The Ampere architecture will power the GeForce RTX 3090, GeForce RTX 3080, GeForce RTX 3070, and other upcoming Nvidia GPUs. It represents the next major upgrade from Team Green and promises a massive leap in performance. Based on current details (the cards come out later this month and in October for the 3070), these GPUs should easily move to the top of our GPU hierarchy, and knock a few of the best graphics cards down a peg or two. Let's get into the details of what we know about the Ampere architecture, including specifications, features, and other performance enhancements.

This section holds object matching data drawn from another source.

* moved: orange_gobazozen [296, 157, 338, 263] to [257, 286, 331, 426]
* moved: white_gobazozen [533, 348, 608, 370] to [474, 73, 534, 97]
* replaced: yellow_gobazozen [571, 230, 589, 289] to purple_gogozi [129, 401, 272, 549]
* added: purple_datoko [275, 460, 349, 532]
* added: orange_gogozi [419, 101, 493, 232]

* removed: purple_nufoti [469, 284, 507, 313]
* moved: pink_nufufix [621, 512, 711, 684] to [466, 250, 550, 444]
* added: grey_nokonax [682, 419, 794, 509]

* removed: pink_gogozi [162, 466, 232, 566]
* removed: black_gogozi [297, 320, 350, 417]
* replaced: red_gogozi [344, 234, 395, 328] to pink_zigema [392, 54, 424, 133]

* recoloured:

The Ampere architecture marks an important inflection point for Nvidia. It's the company's first 7nm GPU, or 8nm for the consumer parts. Either way, the process shrink allows for significantly more transistors packed into a smaller area than before. It's also the second generation of consumer ray tracing and third generation deep learning hardware. The smaller process provides a great opportunity for Nvidia to radically improve on the previous RTX 20-series hardware and technologies.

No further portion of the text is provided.